5) Average/Maximum Weight

A pygmy killer whale will grow to an average weight of 225kg.

6) Maximum Swimming Speed

Pygmy killer whales are not fast animals. Their swimming is not as energetic as false killer whales, for instance. However, they can average a speed of 3 km/h (2 mph).

7) Interaction With/Danger To Humans

Unlike most other dolphin species, pygmy killer whale generally avoid interaction with humans as much as possible.

They do not swim close to shore rather preferring deeper offshore waters shores as deep as from 500 meters to 2000 meters. Also, they never swim close to boats as they are sensitive to noise.

Pygmy killer whales avoid contact with humans.

8) Reproduction Details

The pygmy killer whale breeds successfully in the tropical and subtropical waters of Mexico. During the spring they meet here for breeding.

Pregnant pygmy females gestate for 10 to 22 months, after which they give birth to calves. And like other mammals, each calf is fed on milk until it can hunt on its own and take in solid food.

9) Diet/Hunting Pattern Of The Pygmy Killer Whale

An approximate dental structure of 48 teeth, a set of 11 to 13 on the lower jaw and a set of 9 to 11 pointed teeth on the upper jaw makes the pygmy killer whale a predator. Its diet consists mainly small fish and squids.

However, documents indicate that it hunts, kills, and eats the common bottlenose dolphin.

Samples from Pygmy Killer Whales off the coast of Brazil indicate a mercury ratio of 1.6 : 1 compared to the standard 1 : 1. The chemicals used in gold mining are mostly responsible for these high mercury levels.

10) Alternative Names

  • Slender Blackfish
  • Slender Pilot

11) Population And Conservation Status

It is quite rare to spot the pygmy killer whale in the wild. Sightings often indicate their presence more in the warm waters of the Indian, the Pacific, and the Atlantic oceans.

They are gregarious creatures traveling in pods of 5 to 50 individuals though at times in the hundreds.
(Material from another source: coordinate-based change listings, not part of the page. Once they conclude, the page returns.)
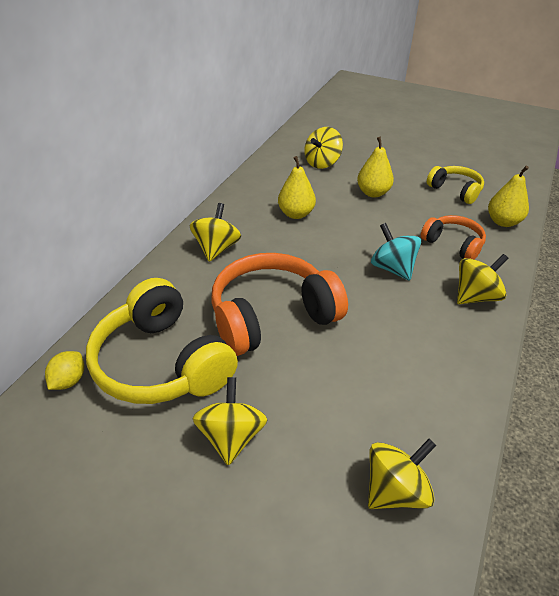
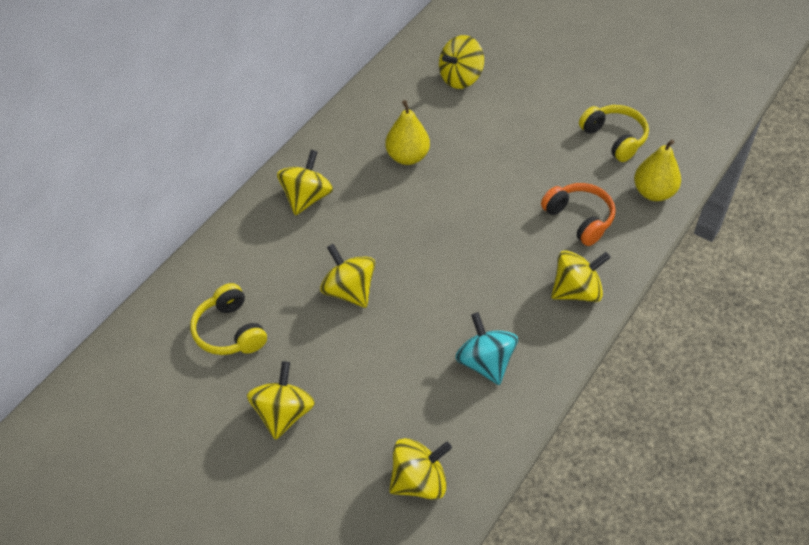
camera: 10 degrees right, 10 degrees up
(68, 381) = (140, 340): yellow lemon -> none
(162, 363) = (229, 331): yellow headphones -> yellow headphones, size x0.55
(272, 316) = (349, 291): orange headphones -> yellow spinning top
(373, 193) = (509, 133): yellow pear -> none
(392, 268) = (496, 245): turquoise spinning top -> turquoise spinning top (485, 363)

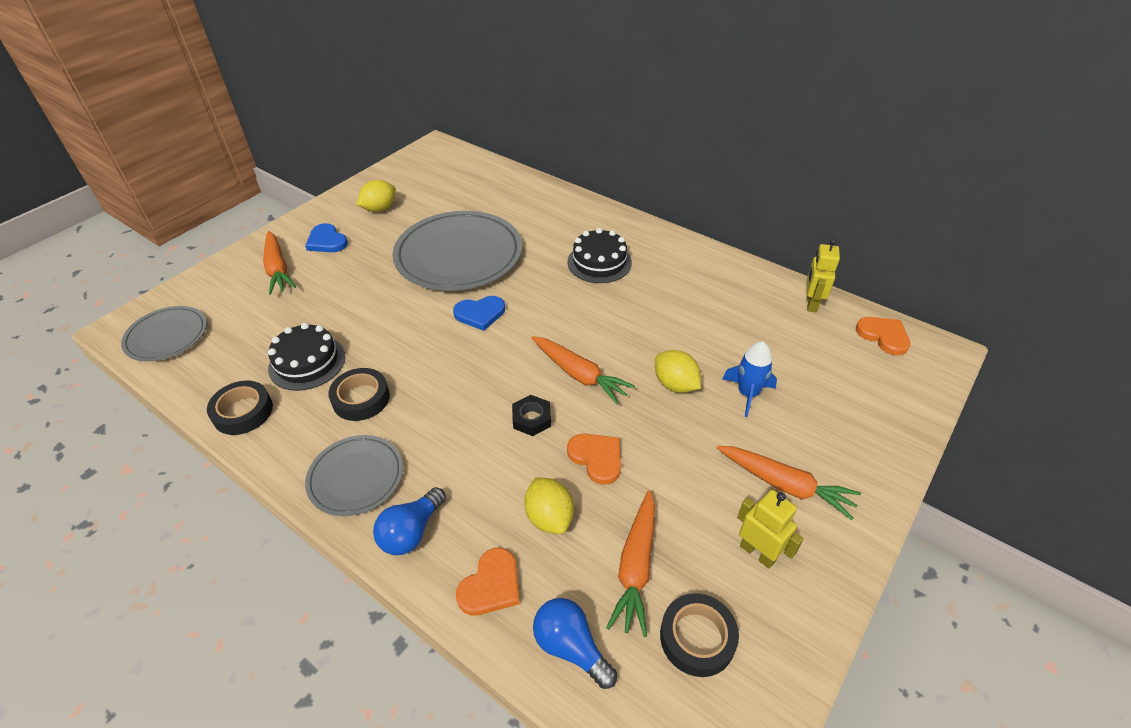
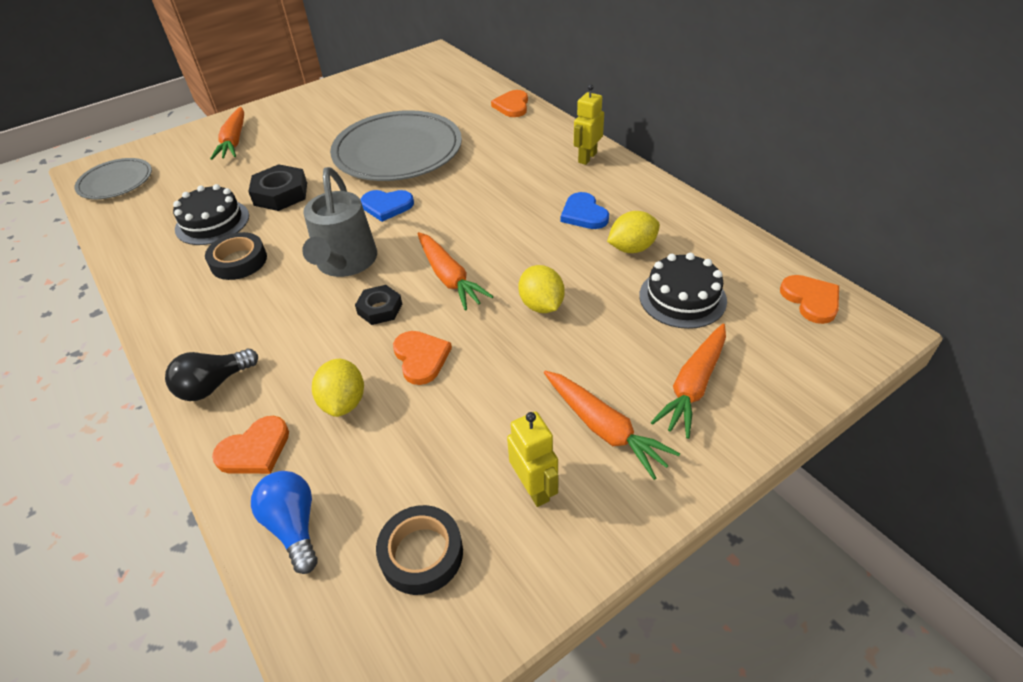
camera: 20 degrees right, 0 degrees up
(243, 412) = (137, 254): black tape -> none
(327, 241) = (288, 123): blue heart -> blue heart (584, 214)
(356, 477) = (195, 327): grey plate -> none
(363, 319) = (281, 194): none -> black nut
(379, 209) = (350, 102): yellow lemon -> yellow lemon (632, 248)
(411, 532) = (214, 385): blue light bulb -> black light bulb
(472, 380) = (345, 263): none -> grey watering can
(544, 193) = (512, 106): none -> orange heart
(599, 262) = (530, 177): black cake -> black cake (682, 298)
(636, 567) = (400, 469): orange carrot -> orange carrot (693, 386)
(747, 394) = (615, 329): blue rocket -> none
(811, 303) = (741, 252): yellow robot -> yellow robot (587, 158)

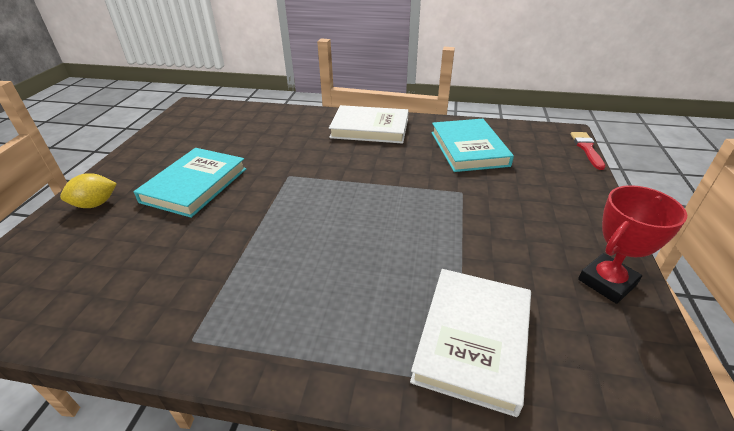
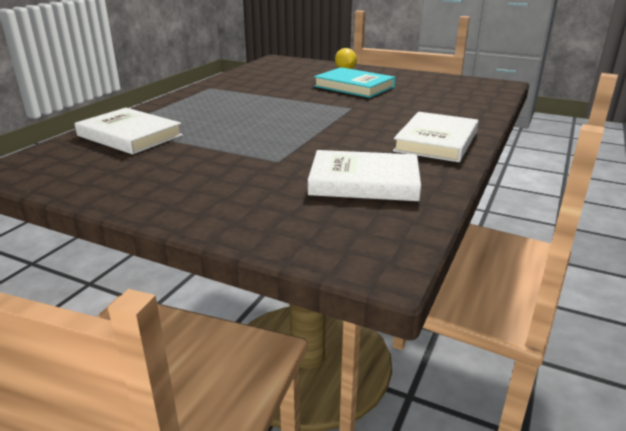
camera: 105 degrees right, 10 degrees down
(468, 149) = (364, 181): turquoise book -> white book
(587, 149) = (321, 267): red brush -> none
(607, 282) = (108, 186): red trophy -> none

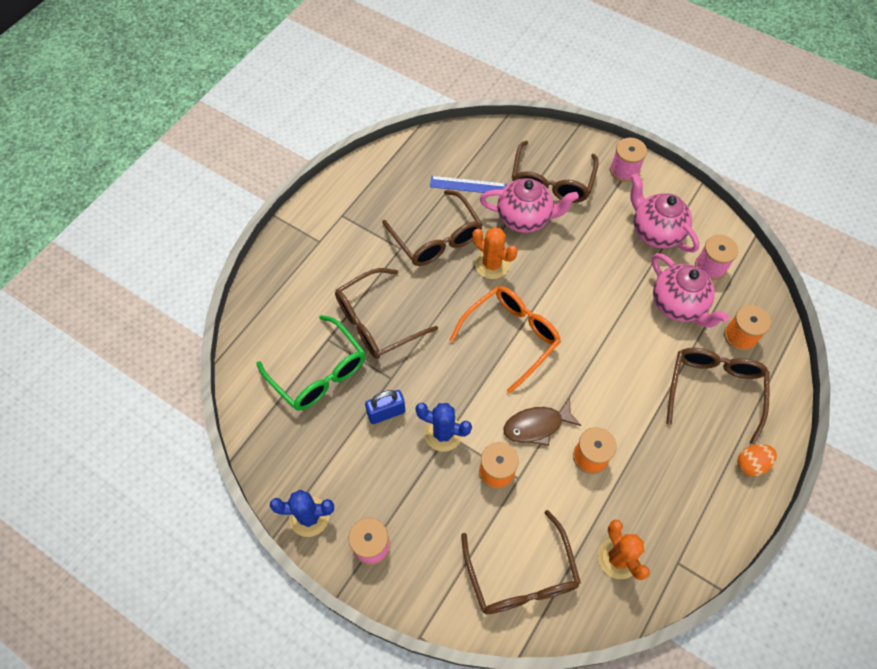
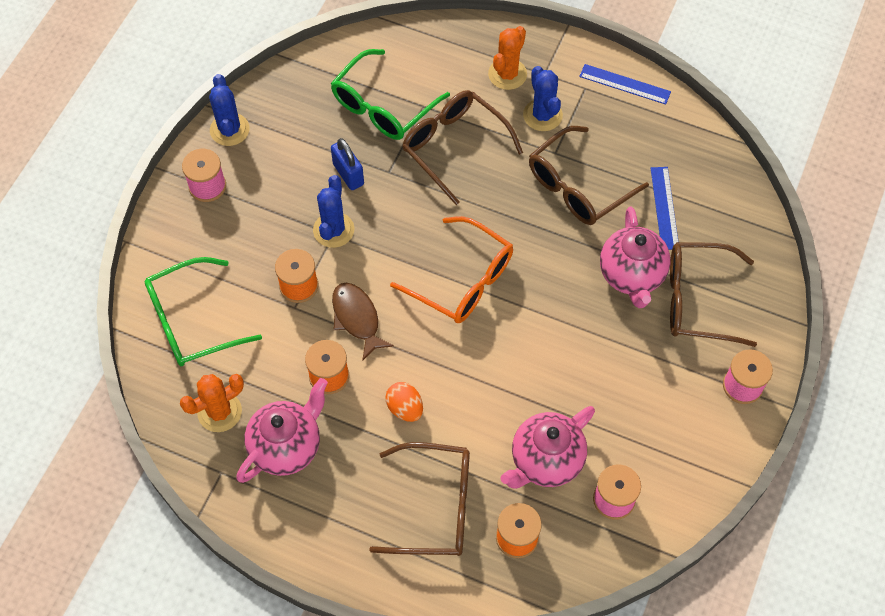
camera: 80 degrees right, 0 degrees up
(346, 188) = (624, 84): none -> blue ruler
(361, 250) = (542, 115): none -> blue cactus
(492, 264) = (555, 248): orange cactus -> orange cactus (507, 74)
(521, 575) = (192, 321): brown glasses -> green glasses
(655, 232) = (651, 429): pink teapot -> pink teapot (287, 446)
(751, 464) = (346, 550): orange egg -> orange egg (405, 408)

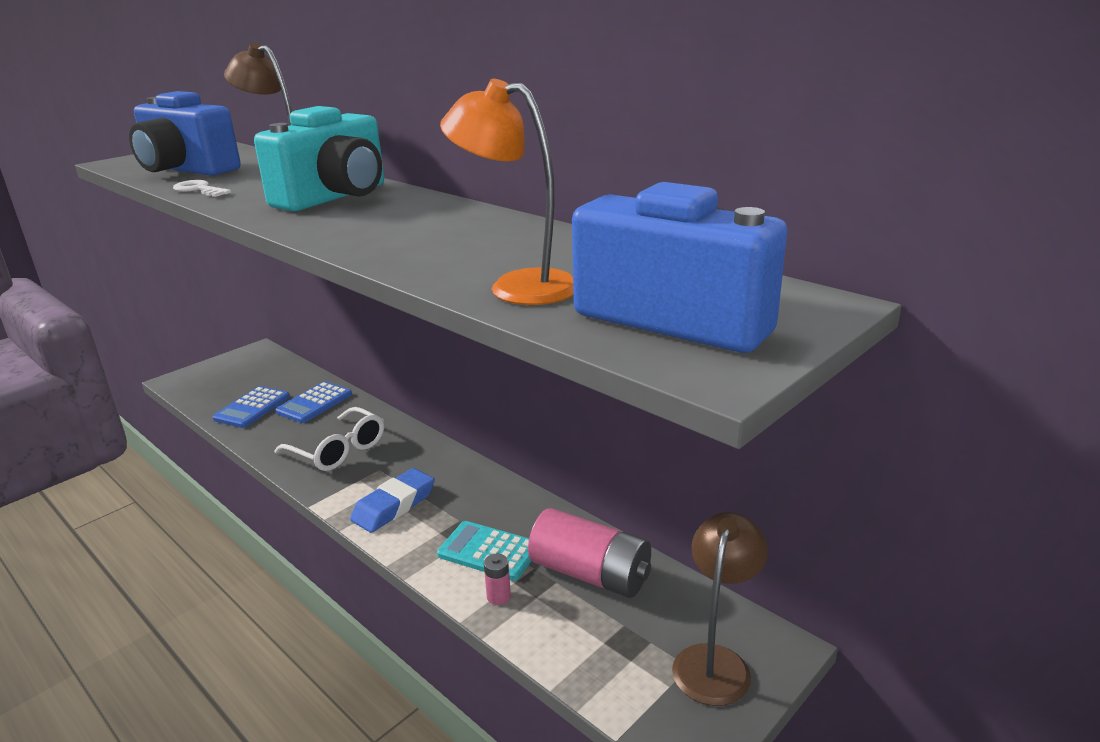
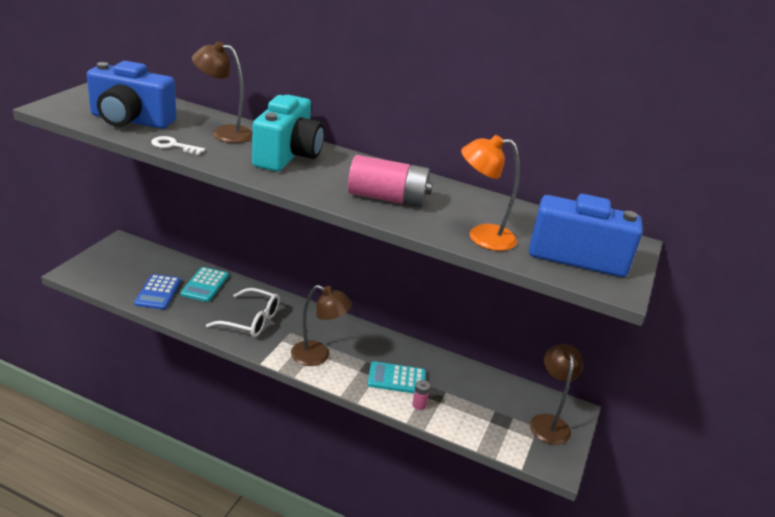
camera: 25 degrees left, 5 degrees up
(314, 403) = (205, 285): blue calculator -> turquoise calculator
(394, 505) = (318, 356): blue eraser -> brown lamp
(590, 574) = (462, 384): pink battery -> pink battery (387, 198)

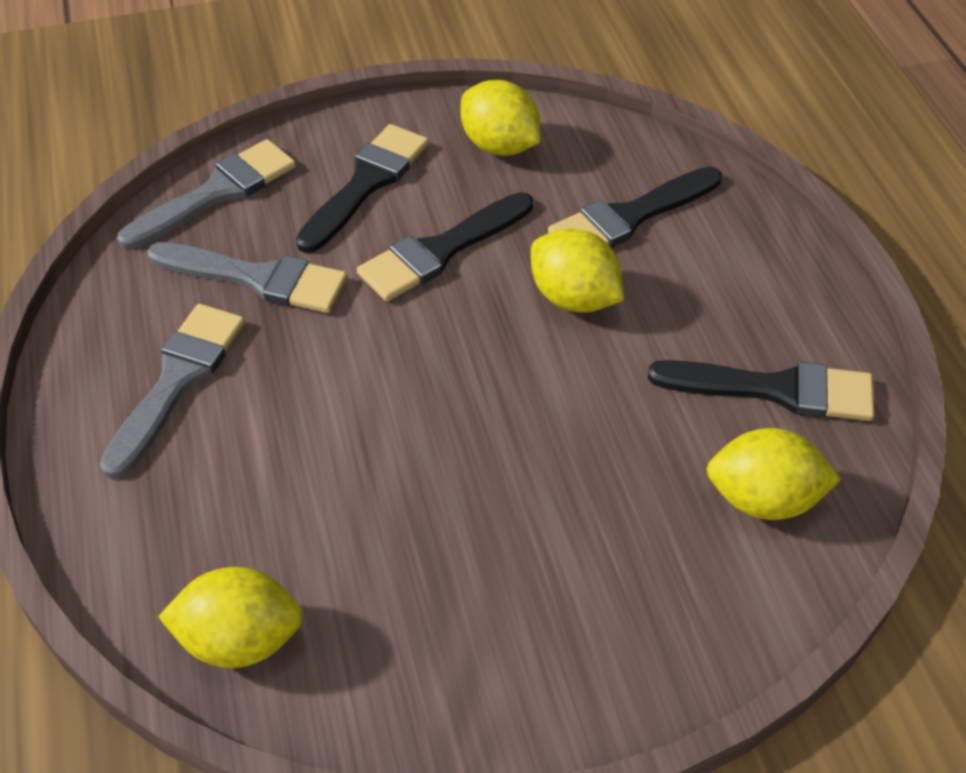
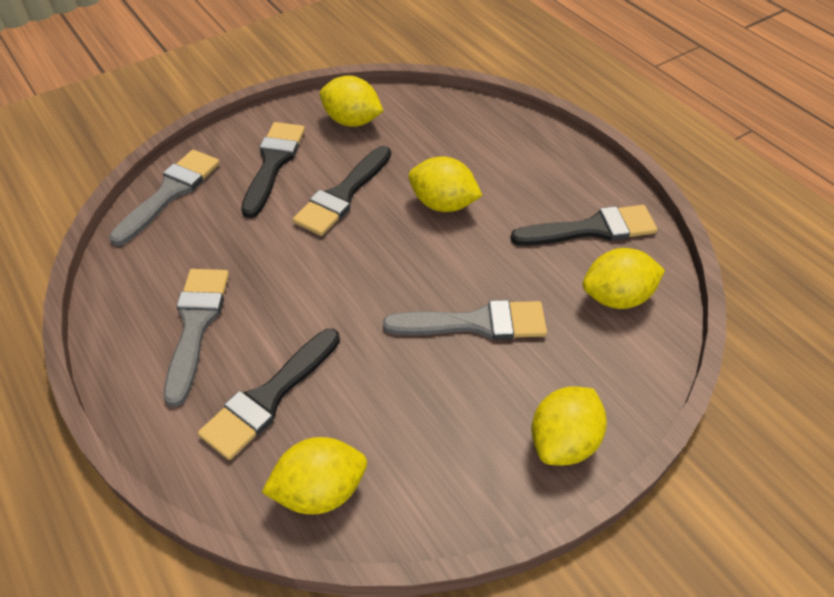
camera: 20 degrees left, 0 degrees up
(258, 278) = (224, 242): grey brush -> grey brush (475, 323)
(587, 678) = (563, 442): none -> yellow lemon
(629, 217) = (454, 147): black brush -> black brush (269, 397)

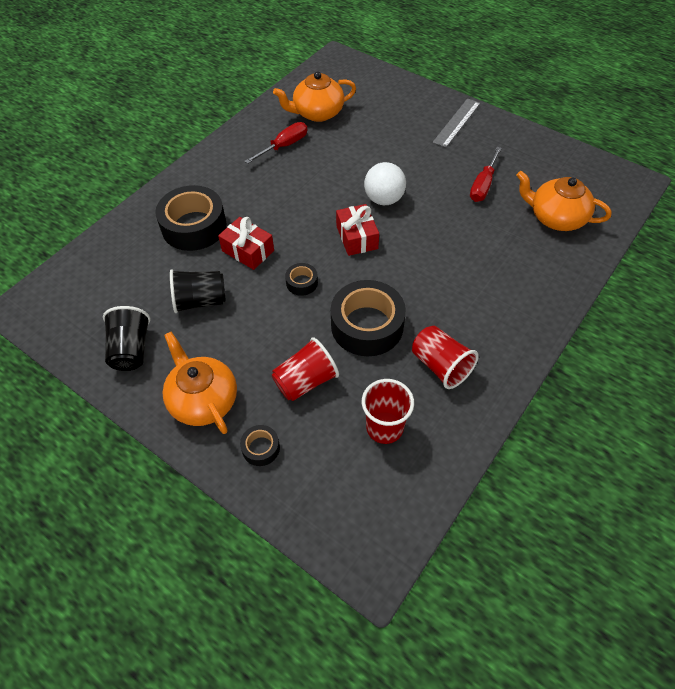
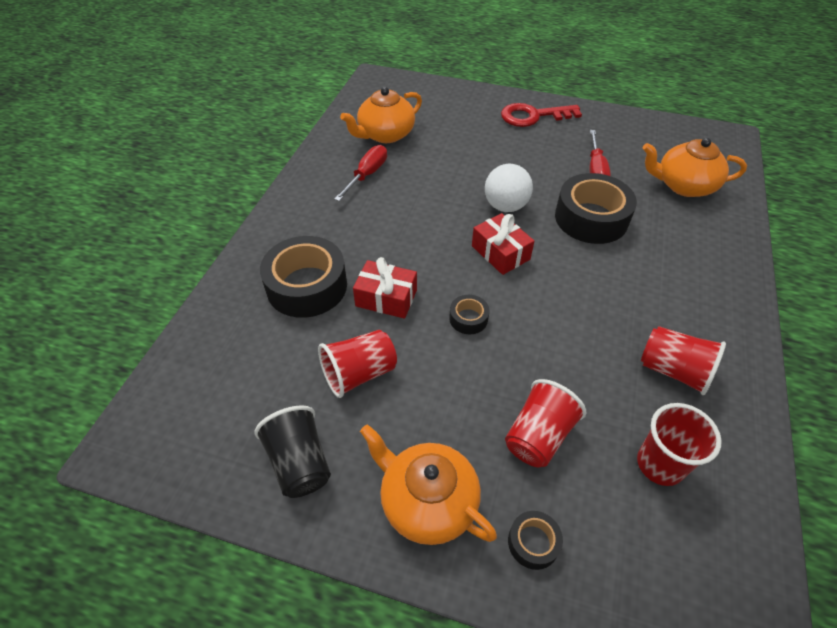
camera: 20 degrees left, 5 degrees down
(200, 301) = (359, 373): black cup -> red cup
(367, 325) = (568, 348): black tape -> black tape (591, 218)
(457, 122) = (533, 116): grey ruler -> red key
Common threats to the pygmy killer whale include:

  • Besides being documented and protected, minimal fishing of this whale still affects the entire population adversely.
  • The pygmy killer whale has a high ratio of mercury in its meat thus fishermen avoid it. However, it still gets caught as bycatch.
  • Human activities in the seas leave debris and chemicals that are easily ingested by the sea animals. Especially oil spillage, broken and abandoned fishing equipment, and chemical dumps into the sea.
  • When sickly or injured, pygmy killer whales will swim to the shore to die slowly due to deteriorating health. That’s because they host several parasitic nematodes that often cause illness.

The Agreement on the Conservation of Small Cetaceans protects the Pygmy killer whale from hunting. At present, the population estimate for this dolphin is about 40,000.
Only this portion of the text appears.